While we read about thousands of people who were added to the church daily in the book of Acts, remember this:

“And continuing daily with one mind in the temple, and breaking bread from house to house, they ate their food with gladness and simplicity of heart, praising God and having favor with all the people. And the Lord added to the church daily those who were being saved” (Acts 2:46-47).

The people experiencing revival met in the temple or synagogue. They were not in a Roman coliseum or bathhouse, they met in ‘church.’ Revival began with the outpouring of the Holy Spirit on 120 believers praying together.

 The people in that prayer meeting that unleashed the power of Pentecost on the planet were devout Jews and Gentiles that loved Jesus. They were willing to die for what they believed in. Their devotional life would probably make American Christianity look worldly and carnal. They wanted the Holy Spirit and He came.

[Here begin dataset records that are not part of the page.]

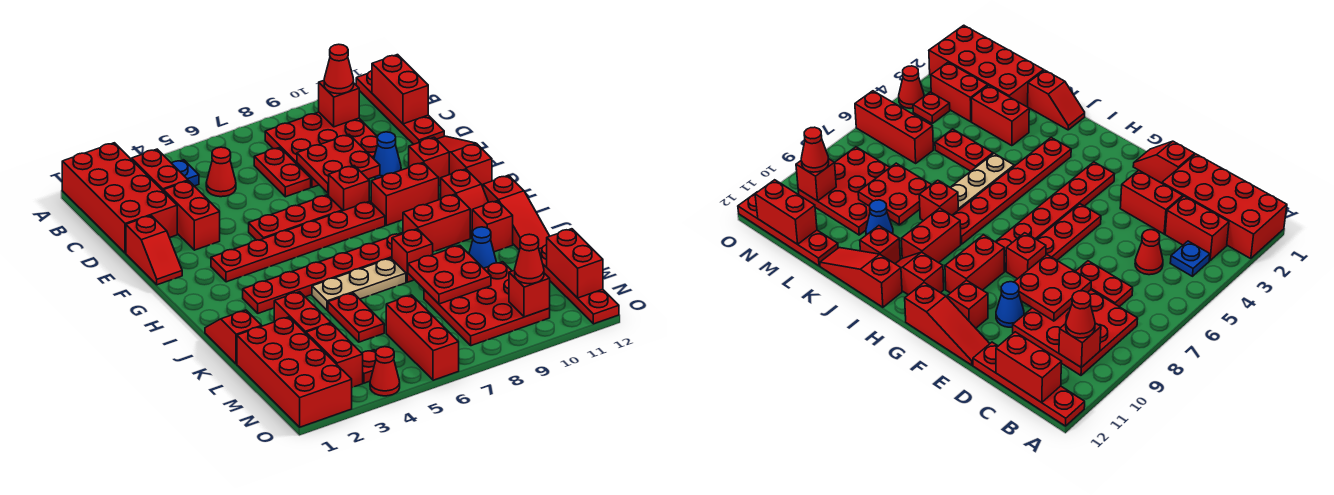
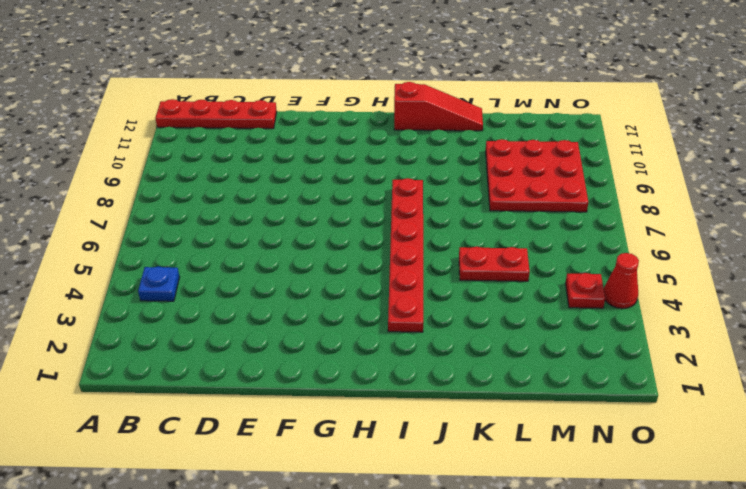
none -> red brick A1:D2 level 1
none -> red brick B3:C3 level 1
none -> red plate B8:D10 level 1
none -> red cone C5 level 1

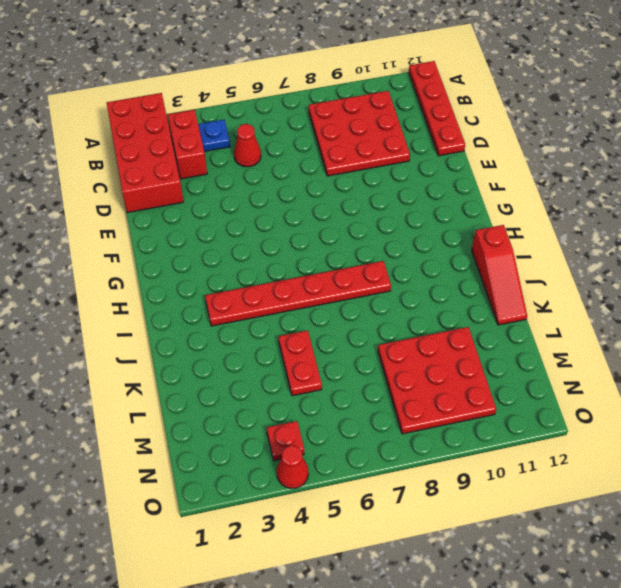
none -> red plate C7:D7 level 1
none -> red brick D3:E3 level 1
none -> red slope E1:F1 level 1 top E
none -> blue cone E10 level 1

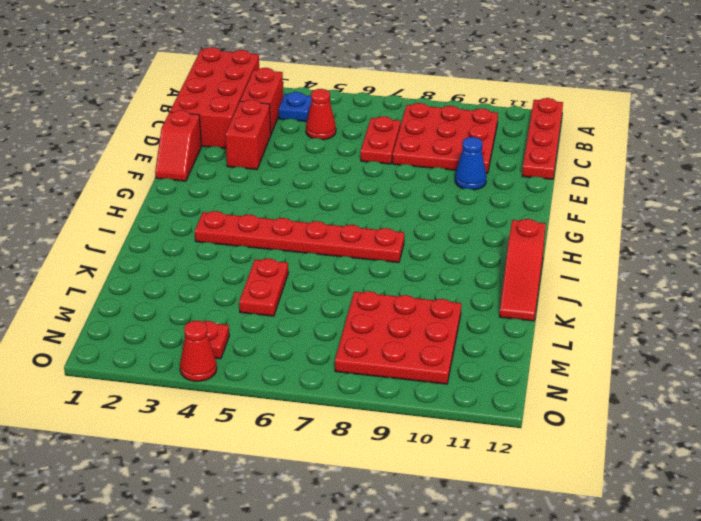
none -> red slope E12:G12 level 1 top G
none -> red plate F5:F7 level 1
none -> red brick F8 level 1
none -> red brick F11 level 1

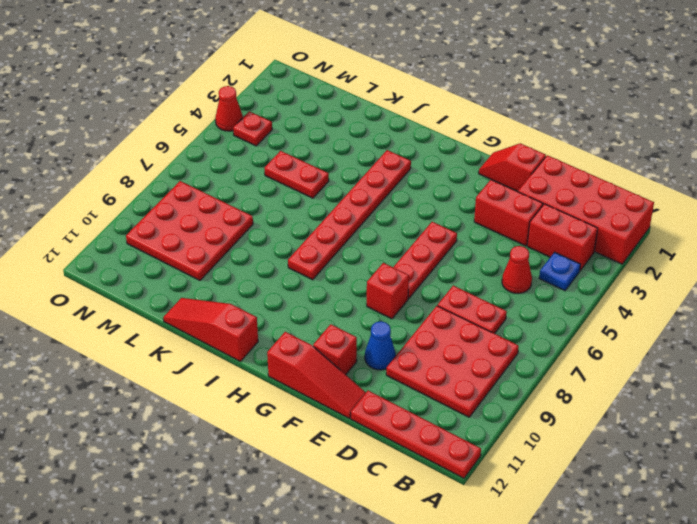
none -> red plate G3:G8 level 1
none -> red brick G9:G10 level 1
none -> red slope H11:I11 level 1 top H
none -> red brick I9:I10 level 1

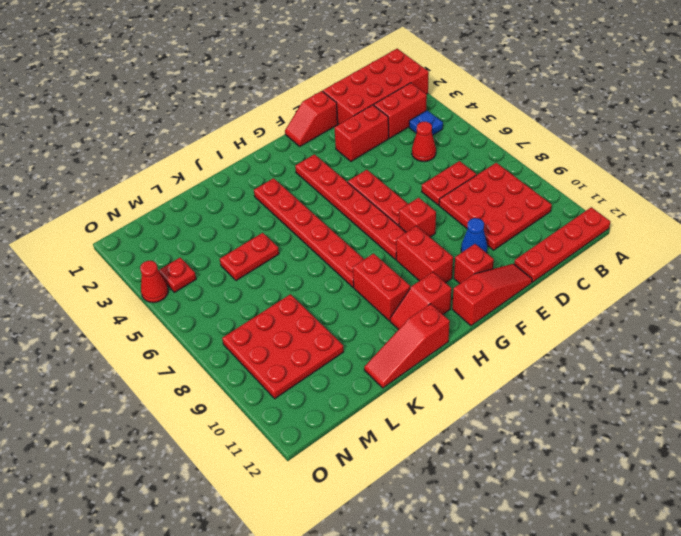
none -> red slope J1:K1 level 1 top K
none -> tan plate J5:J7 level 1
none -> red brick J8 level 1
none -> red brick J11 level 1

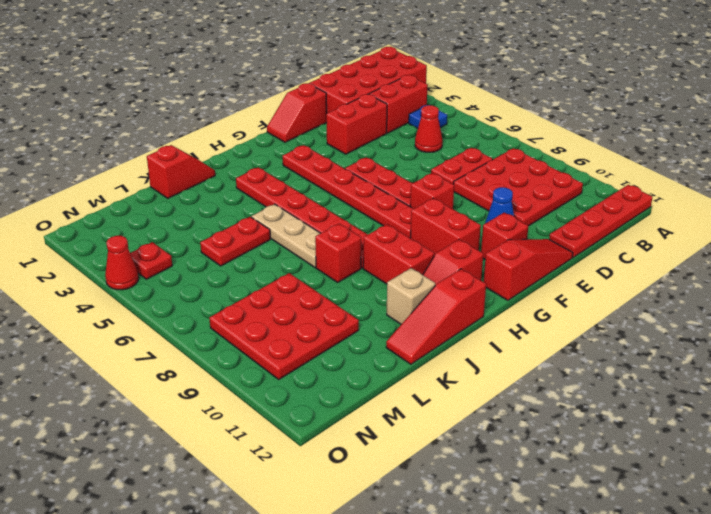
tan brick J11 level 1 -> red brick J11 level 1
none -> red brick K3:L3 level 1
none -> blue cone K10 level 1
none -> red brick L1:O2 level 1
none -> red plate L12:O12 level 1

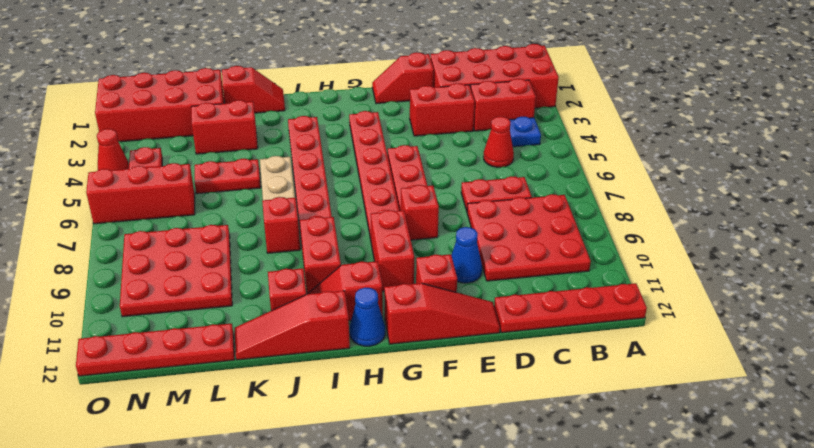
blue cone H12 level 1 -> blue cone K10 level 1
none -> red brick M3:N3 level 1
none -> red brick B10 level 2
none -> red brick B12:C12 level 2
none -> red plate D8:E9 level 2

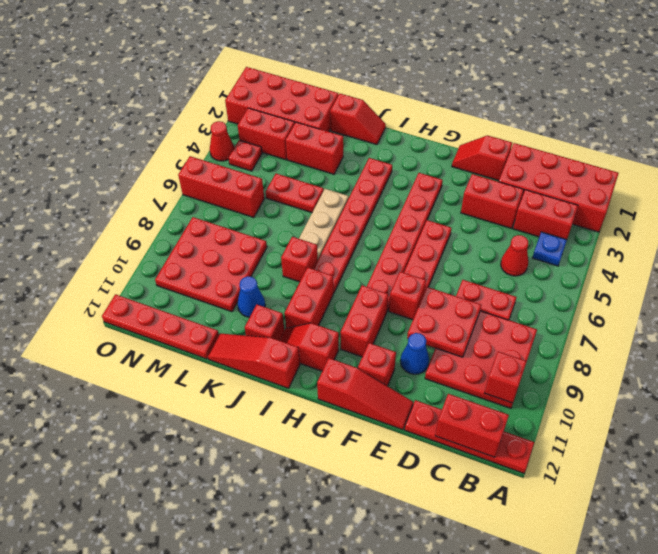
none -> red plate K8:L9 level 2
none -> red brick M12:N12 level 2
none -> red brick N10 level 2
none -> red cone B10 level 3

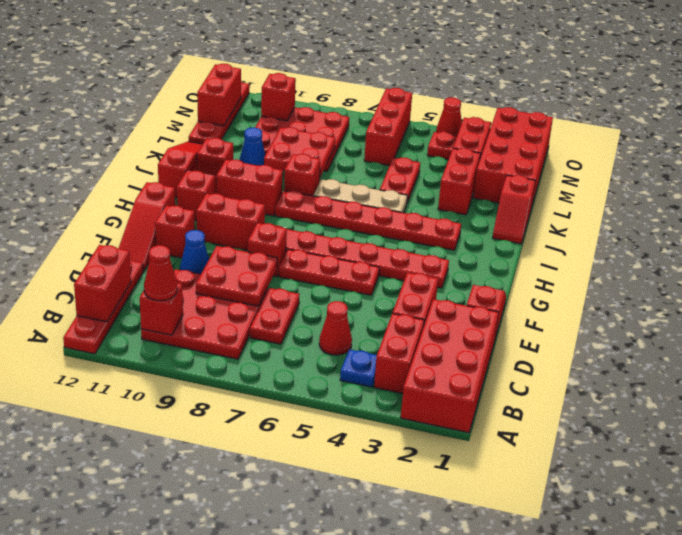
none -> red cone N10 level 3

The prayer meeting was not an evangelistic crusade. This was a gathering of people who loved God, laid their lives down for each other and gave everything they had to the cause. The number of believers grew as they met together, attended to the apostles teaching and fellowshipped. They were a community that made their faith attractive to unbelievers with their life of serving and loving one another.


Revival is God moving among a community of believers. As I was free from these myths, I’ve drawn closer to the revivalist, Jesus. My heart longs for Him and aches for the people of God to know Him and enjoy the benefits of belonging to Him. We need Him and we need each other for God to break forth in a fresh move today.